Goulburn-Murray Water has withdrawn proposed fee increases to occupational foreshore licences for the short term following public and political pressure over the issue.
A review of the fees has been put off until after the November state poll, removing a thorny local issue from the looming Victorian election.
Both Water Minister Lisa Neville and her Opposition counterpart Steph Ryan went on the record criticising the proposed increases which would have seen fees rise by up to 600 per cent for some licence holders, soaring from around $300 to more than $2000 in some instances, along with new fees being levied on those who previously did not require a ‘‘foreshore licence’’.
Foreshore property owners targeted with the new and increased fees expressed their outrage, with some forming action groups to combat the proposed rises.
G-MW initially extended its consultation period in the face of the political and public backlash.
Yesterday the legislated monopoly put out a press release stating the proposed new fees and fee increases would not be going ahead in 2018.
All current licence holders will have their licences extended for another year with only a CPI increase of about two per cent, dramatically lower than the original plan.
But foreshore property owners can only breathe easy in the short term.
G-MW plans to use the buffer period to map all foreshore structures for a new regime to be proposed in 2019, according to a statement.
A spokesperson for Minister Neville’s office said the Victorian Government welcomed the reprieve and was keeping an eye on the issue.
‘‘Landholders can have peace of mind licensing fees will remain stable for the next 12 months, and that a thorough and transparent review process will now take place,’’ she said.
‘‘We have a Strategic Advisory Panel in place to ensure G-MW charges and services are sustainable and affordable — and foreshore fees will be considered as part of that process.’’
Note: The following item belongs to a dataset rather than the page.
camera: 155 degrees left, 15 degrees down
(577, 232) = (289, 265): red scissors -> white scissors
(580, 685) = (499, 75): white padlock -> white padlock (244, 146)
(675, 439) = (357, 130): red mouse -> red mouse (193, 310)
Coalition spokesperson for water and Nationals deputy leader Steph Ryan laid the blame for the process at the feet of Minister Neville.
‘‘Goulburn-Murray Water is rumoured to have a $1billion black hole over the next 25 years from Lisa Neville’s decision to ‘reset’ the Connections Project.
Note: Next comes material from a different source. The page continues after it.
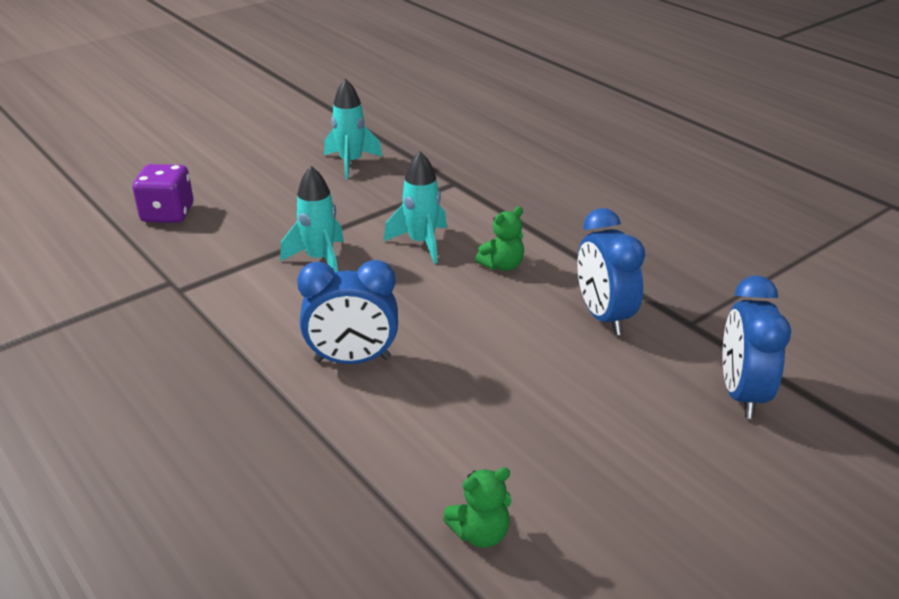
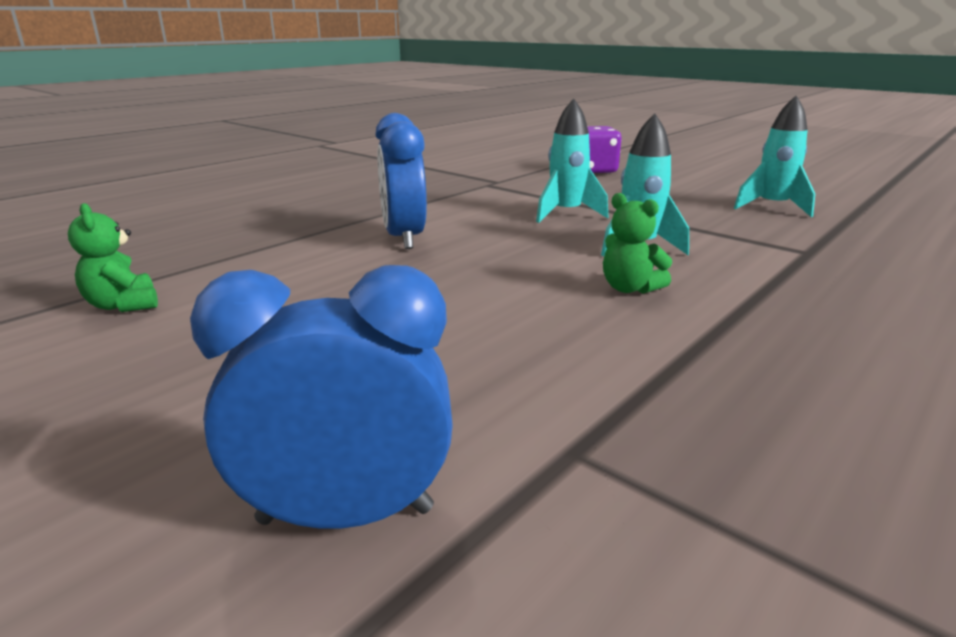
camera: 80 degrees right, 10 degrees down
(604, 316) = (547, 362): blue clock -> none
‘‘Foreshore licence holders should not have to bear the brunt of the Andrews Government’s decision to saddle the organisation with huge costs,’’ she said.
‘‘The decision to introduce these fees was made without any consultation and the government is now trying to lay the blame at Goulburn-Murray Water’s feet.’’
Kirwan’s Bridge resident and co-ordinator of the local protest campaign Alan McLean welcomed the postponement, but expressed concerns it was only a temporary win and speculated the looming November poll may have played a part.
‘‘It would not be surprising to see this decision in the light of the upcoming state election when a whole new regime might take hold,’’ he said.
‘‘With matters on hold we all just have to wait and see, but I doubt that anyone would be baulking at a cost-of-living adjust. I’m sure I speak on behalf of a number of landholders in welcoming this extended breathing space.’’
G-MW managing director Pat Lennon conceded his organisation could have tackled the process more effectively.
‘‘We acknowledge our initial customer engagement could have been better and we will be taking all feedback into account in our next steps. As we process the input received we will re-engage with customers on a new fee structure,’’ he said.
Mr Lennon denied political pressure was involved in the fee deferment.
‘‘We were not under a political directive to defer the fee structure.
‘‘It is purely the reality of additional work from taking on board community feedback, including that we will now survey unlicensed structures before a new fee structure is established. There is a lot of work in that,’’ he said.
G-MW initially proposed to levy a new $300 fee on all property holders adjoining the region’s waterways, with an additional $295 charged for any ramp, jetty and/or slipway; $100 fees were to be imposed on a range of constructions and objects including shade cloths, barbecues, paths and entertainment areas.
For some licence holders the proposed fees quickly ballooned out, sparking the backlash.